And then there are people like me, who aren't opposed to paying for access in theory, but will never be okay with having the videos I watch be tied to an account. It's inconvenient and I don't trust Google with my watch history, even when the option is turned off.
Also I wouldn't pay until: Youtube stops showing ads for hate groups; stops its manipulative recommendations and push towards right-leaning and extremist content; stops manipulating creators to all make the same kind of video in order to please the algorithm; removes hate content and extremist content; stops auto-flagging and removing fair-use content.
I'm a bit surprised they don't do this actually. Premium is good valued off you use the music side of it as well, which I do, but not for just ad free YouTube.
So, instead of iterating the ancient concept of frontal assault ads towards something less intrusive and more engaging, they go the black mirror path of force feeding ads?
Sounds about right regarding the decision makers have as much creativity as a Vogon.
Man I really hate those suit MBA circlejerk idiots in positions of power.
The sad thing is they inject ads to your feed even if you have premium. I keep seeing product videos in my feed named “Meet the x product”. Youtube and google is just shameless and I’m pretty sure they’re breaking a bunch of laws.
So YouTube Premium is as worthless as I thought. Google was never great in drawing recognizable lines between their free offering and paid... and it seems their solution is to make everything as shitty as possible and barely fix the stuff they fucked up.
Let's wait until Google Maps gets ads .... routing already seems fishy to me.
Thanks for your brief description... only shows me that my next Phone won't be a Pixel.
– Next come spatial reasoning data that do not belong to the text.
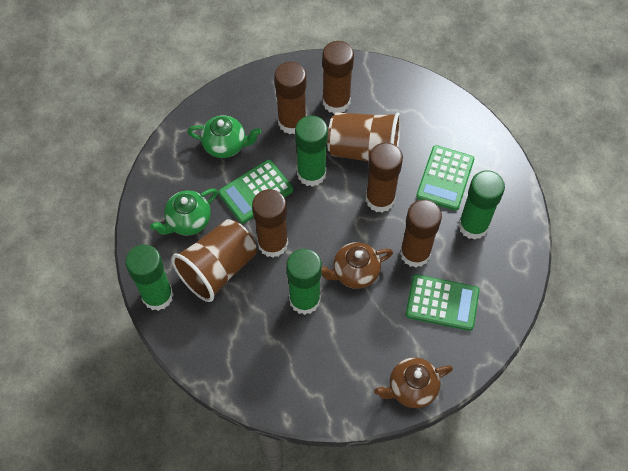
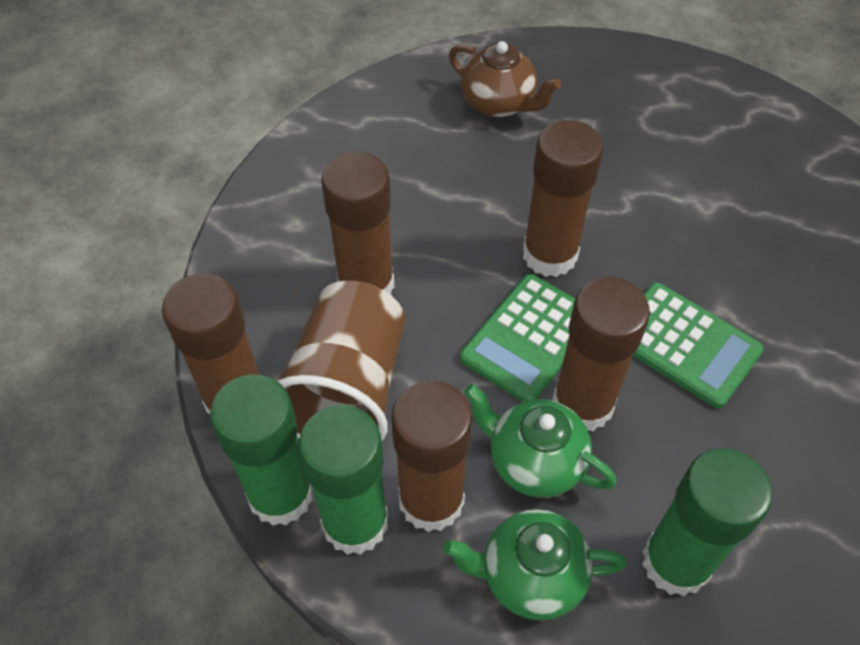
brown cup: 2 -> 1
brown teapot: 2 -> 1
green calculator: 3 -> 2
green glue stick: 4 -> 3

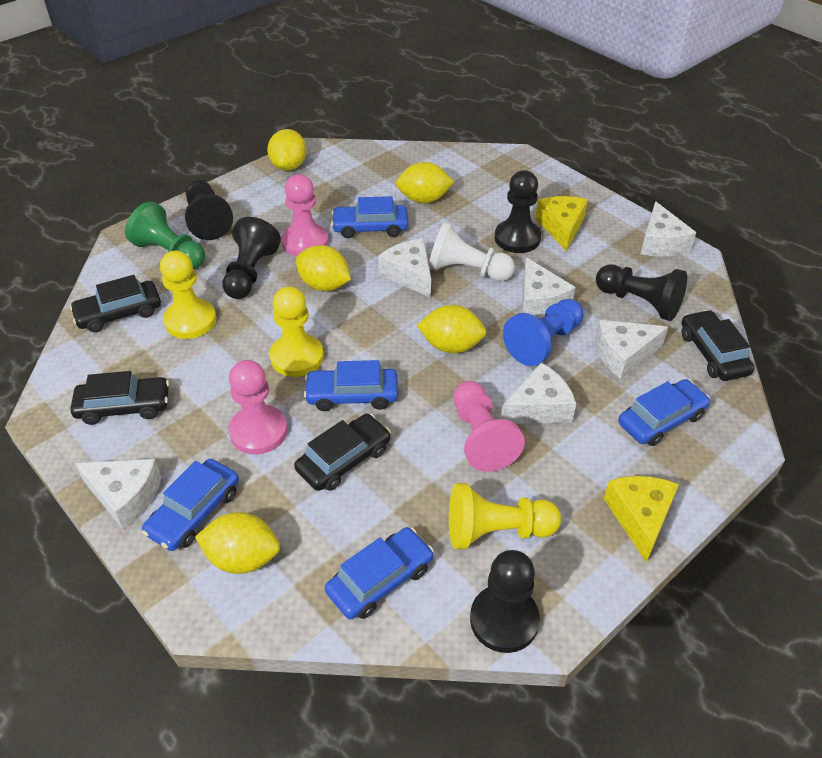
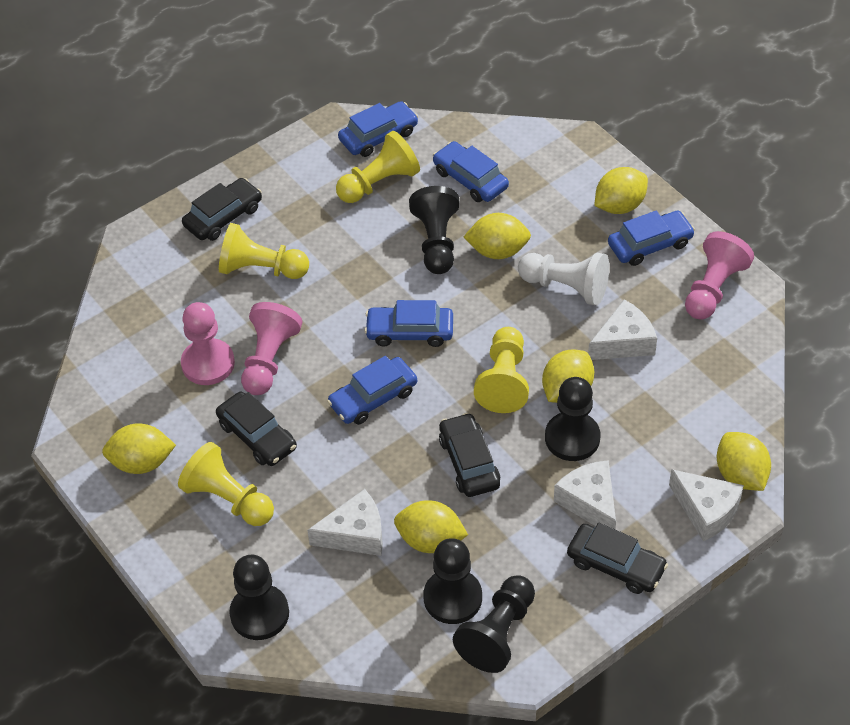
blue pawn: 1 -> 0
green pawn: 1 -> 0
white cheese: 6 -> 4
yellow cheese: 2 -> 0
yellow lemon: 5 -> 6
yellow pawn: 3 -> 4

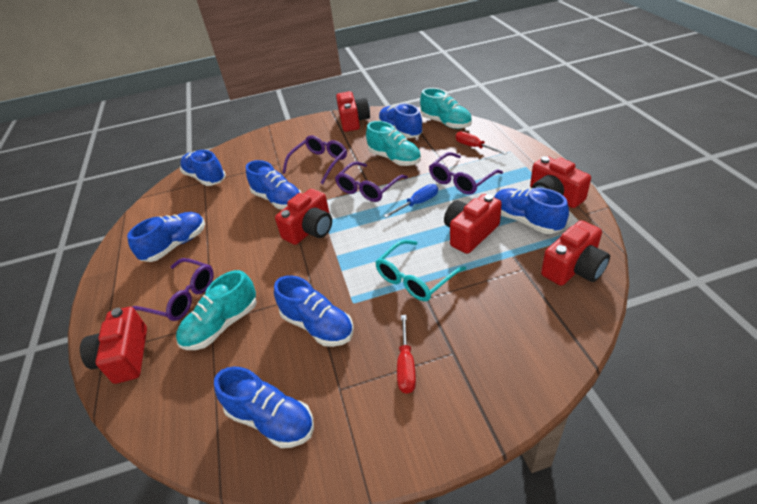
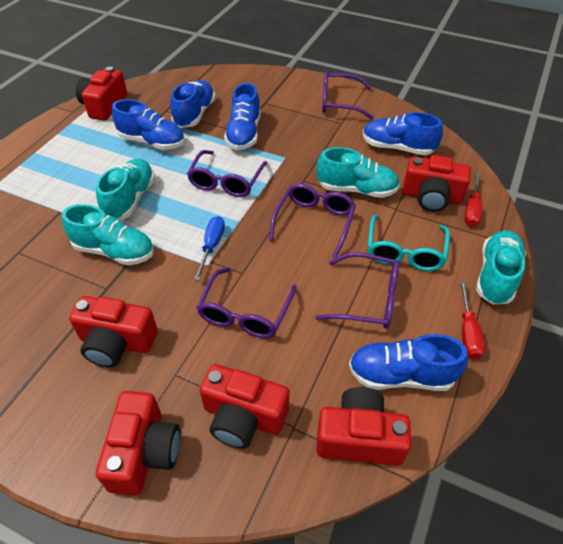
blue shoe: 7 -> 5
purple glasses: 4 -> 5
turquoise shoe: 3 -> 4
Seeing as these ads will be targeted and of varying length, I wonder if a SponsorBlock-like extension with the ability to accept training data from users to help identify ads.
The Plex server application has a feature which scrubs videos and identifies intros so you can skip them like you can on Netflix. Wouldn’t it be sort of like that?
The article makes it sound like a new concept, but it's a very old approach for adding ads to video streams. I mean, it's essentially how regular TV works.
I just hope they don't start running commercials during the streams like quarter and half screen commercials over top the existing content. A lot of TV channels started doing that when DVRs first popped up.
I suspect that this will be a thing eventually... It's a reasonably easy way to defeat apps/systems like Comskip that detect and remove ads from videos. Comskip is what Plex, Jellyfin, etc. use to detect ads in DVR recordings.
Those ad removal systems usually find ads by looking for changes in the video. For example, sometimes there's black frames before and after the ads, sometimes there's a TV station logo that goes away during ads (especially on channels like CNN), sometimes there's a change in volume, etc. If they make the ads look similar enough to actual content, it becomes very difficult to automatically remove them. Online platforms like YouTube are trying to achieve the same thing - Make ads "look like" non-ads to make them harder to block.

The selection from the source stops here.